İşte ben bunu görmek için oradaydım."

Tekin’in gözlemleri işte böyle devam ediyor. Yazının tamamını blog'undan okuyabilirsiniz. İşin bir diğer ilginç yanı yazı yayımlandıktan sonra gelen yorumlar olmuş. Kimi bu insanları böyle anlattığı için Tekin’e kızıyor, kimi ise takdir ediyor. 

Tekin’in deyimi ile içimizdeki ‘onlar’ ile böyle bir buluşmayı ben herkese tavsiye ediyorum.
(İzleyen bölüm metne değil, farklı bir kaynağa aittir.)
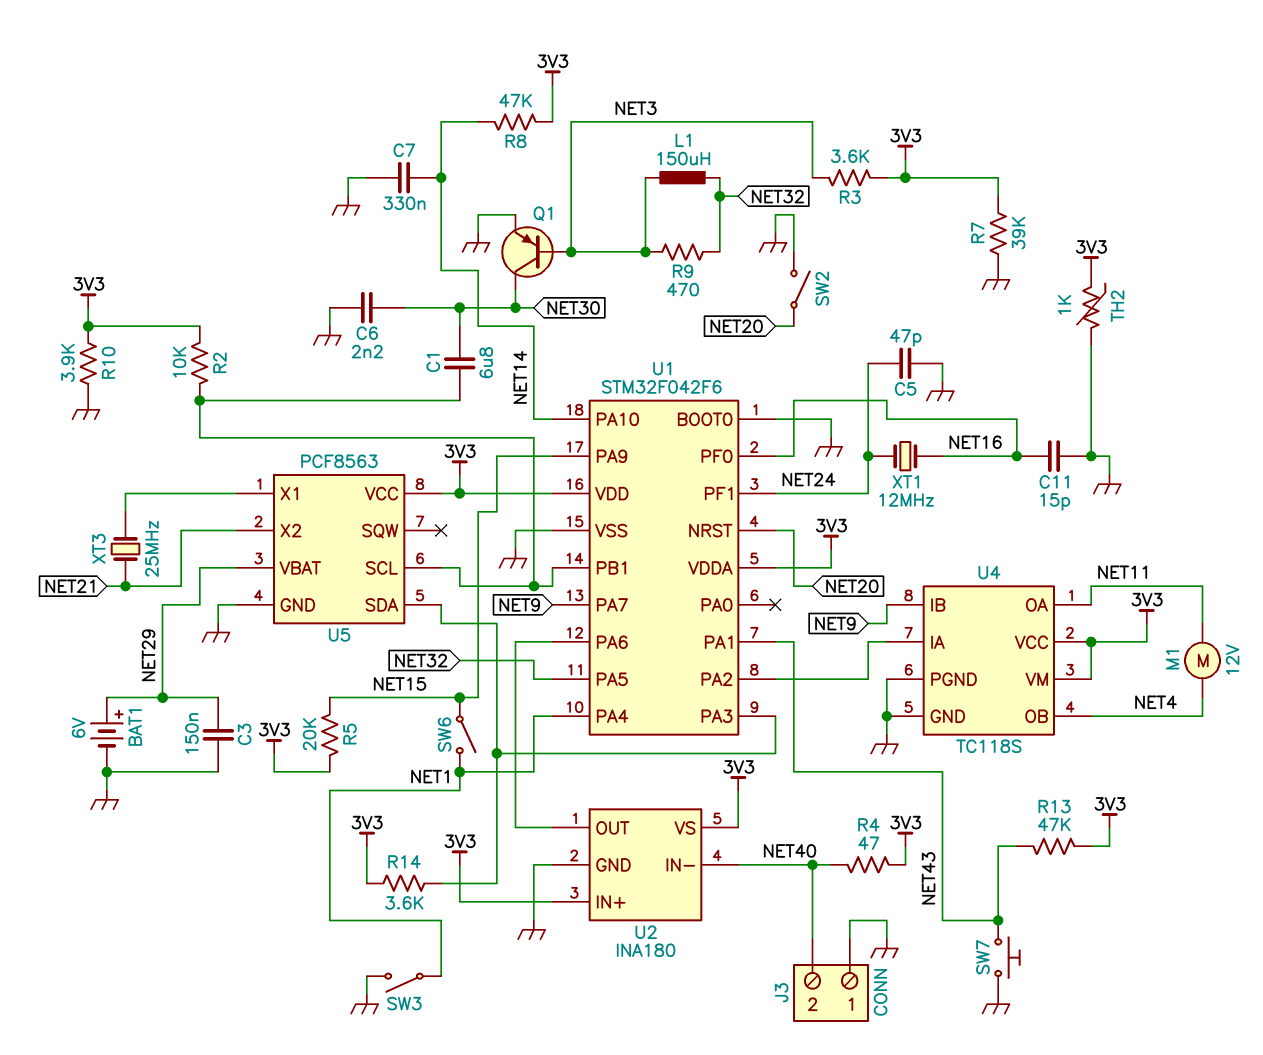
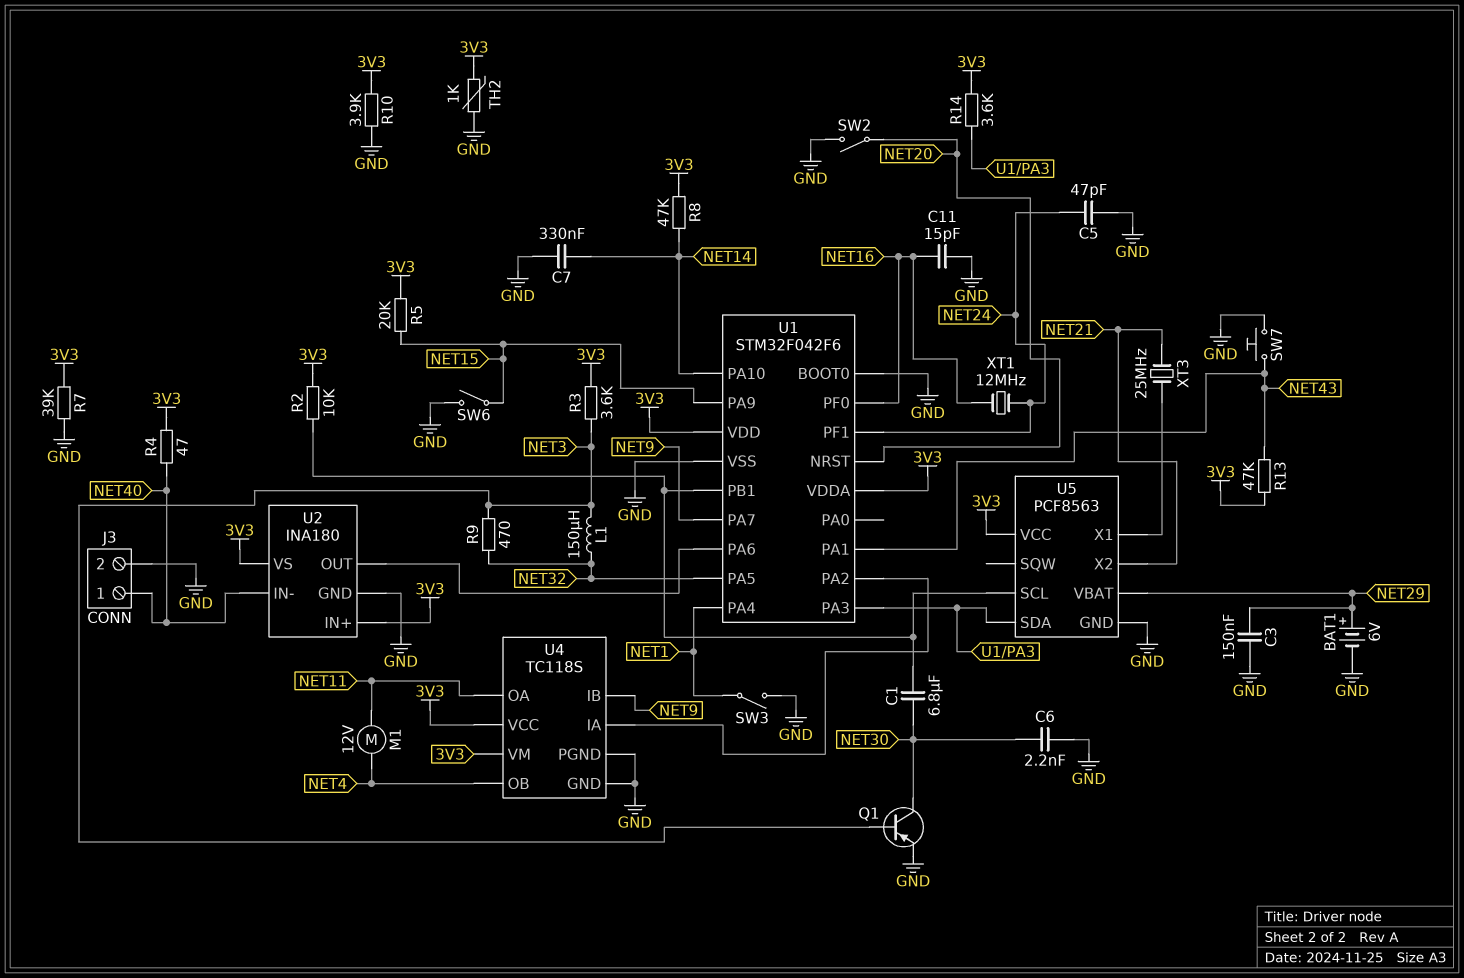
J3 pin 1: GND -> NET40
J3 pin 2: NET40 -> GND
SW6: switch (NET1, NET15) -> switch (GND, NET15)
Zor değil mesela İstanbul’un mutena semtindeki ‘bunların’ arasından çıkıp ‘onlar’ın yaşadığı semt arasında sadece birkaç sokak var. 

30 Mart yerel seçim sürecinin ön planında Cemaat-Ak Parti kavgası var ancak geri planında bu farklılığın altının özellikle çizildiği ve ayrıştırıldığı hoyrat bir dil gizli.

Bu seçimlerde somut olarak ortaya çıkan en net fark onlar ve bunlar arasındaki ayrımın siyasetin malzemesine dönüştürülmüş olması. 
Düne kadar bunlar onları idare ediyordu ve bu, demokrasi adına büyük bir yanlıştı. Bugün ise onların bunları idare edeceği bir iklim oluştu. Bakın bu da bir yanlış. 

İhtiyacımız olan hem onların hem de bunların buluştuğu bir siyaset ikilimi yaratmak. Birbirini dışlamayan, nefret objesine dönüştürmeyen, küçümsemeyen, intikam veya yabancılık hissi duymayan bir siyaset ikliminin özleminden bahsediyorum. 

Belki şehirlerde görünür duvarlar yok ancak özellikle Ak Parti'nin siyasi söyleminin alt metninde bu seçimde ‘onların’, ‘bunlara’ büyük meydan okuması gizli.

30 Mart seçimlerinin sonuçlarını biraz da ‘onların’ ‘bunlar olma özlemi’ belirleyecek! 

Hakkını yemeyelim, Başbakan Erdoğan bu durumu çok iyi okuyor.